Nasrallah revient ensuite sur les critiques qu’il fait à la
commission internationale d’enquête et au tribunal. Il aurait
fallut, dès le départ, qu’elle prenne en compte toutes les
hypothèses, les probables et les moins probables.
« Or, dès le premier jour, la commission d’enquête n’a
émis qu’une hypothèse. Cela signifie la politisation de
l’enquête. Elle a désigné la Syrie et les quatre [officiers]

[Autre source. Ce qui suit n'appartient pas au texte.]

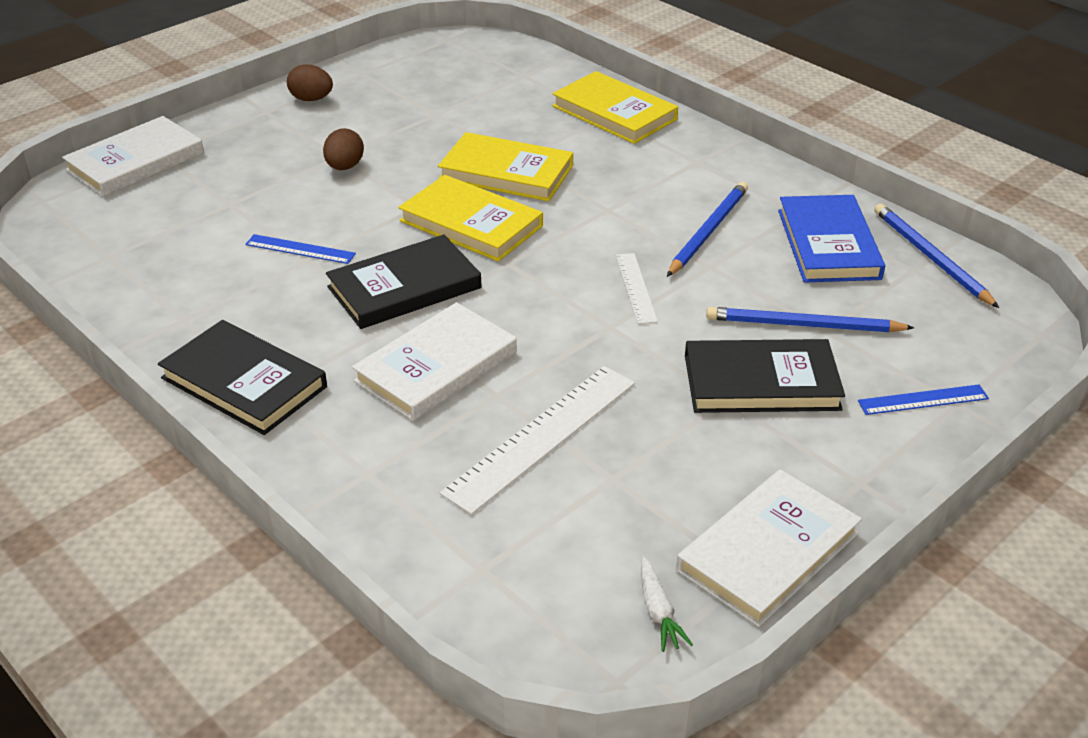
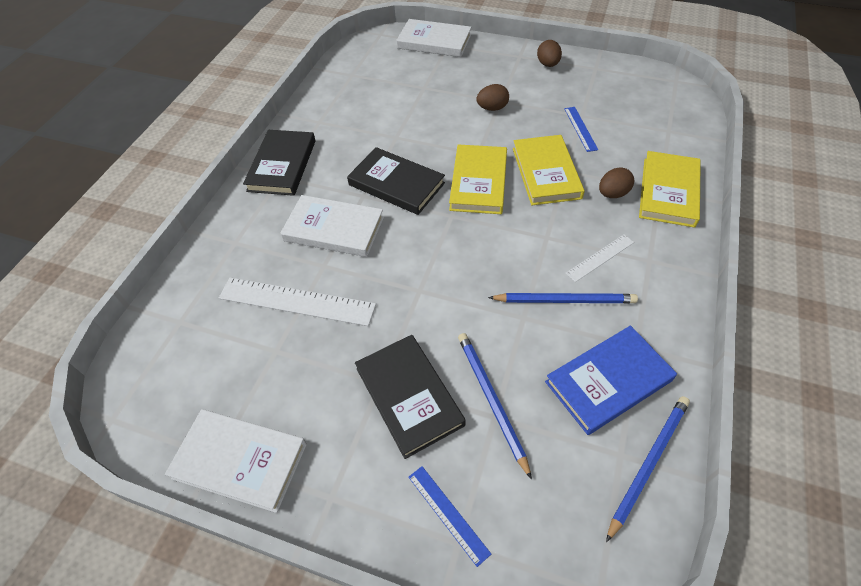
camera: 65 degrees right, 15 degrees up
(300, 249) = (403, 130): blue ruler -> blue ruler (580, 128)
(584, 145) = (612, 194): none -> brown egg
(636, 288) = (469, 287): white ruler -> white ruler (600, 257)
(658, 612) = (170, 419): white carrot -> none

libanais (libérés depuis). Elle n’a pas défini d’autres
hypothèses, même pas l’implication du Hezbollah. Je vais être
méthodique et objectif. Ils n’ont pas envisagé Al-Qaida comme
une hypothèse. Israël n’était pas non plus considéré comme une
hypothèse. Tout service de sécurité dans le monde qui veut
détruire le Liban et la région n’était pas une hypothèse. Il n’y
a eu qu’une seule hypothèse : la Syrie et les officiers. Tous
les efforts ont été consacrés à la collecte de faux témoins pour
étayer cette hypothèse. Quand ils ont commencé à amener des
témoins et interroger les gens, tous les interrogatoires étaient
fondés sur cette hypothèse. Ils n’ont pas travaillé sur d’autres
hypothèses. »
« Dès le premier jour, ils ont exclu Israël. (...)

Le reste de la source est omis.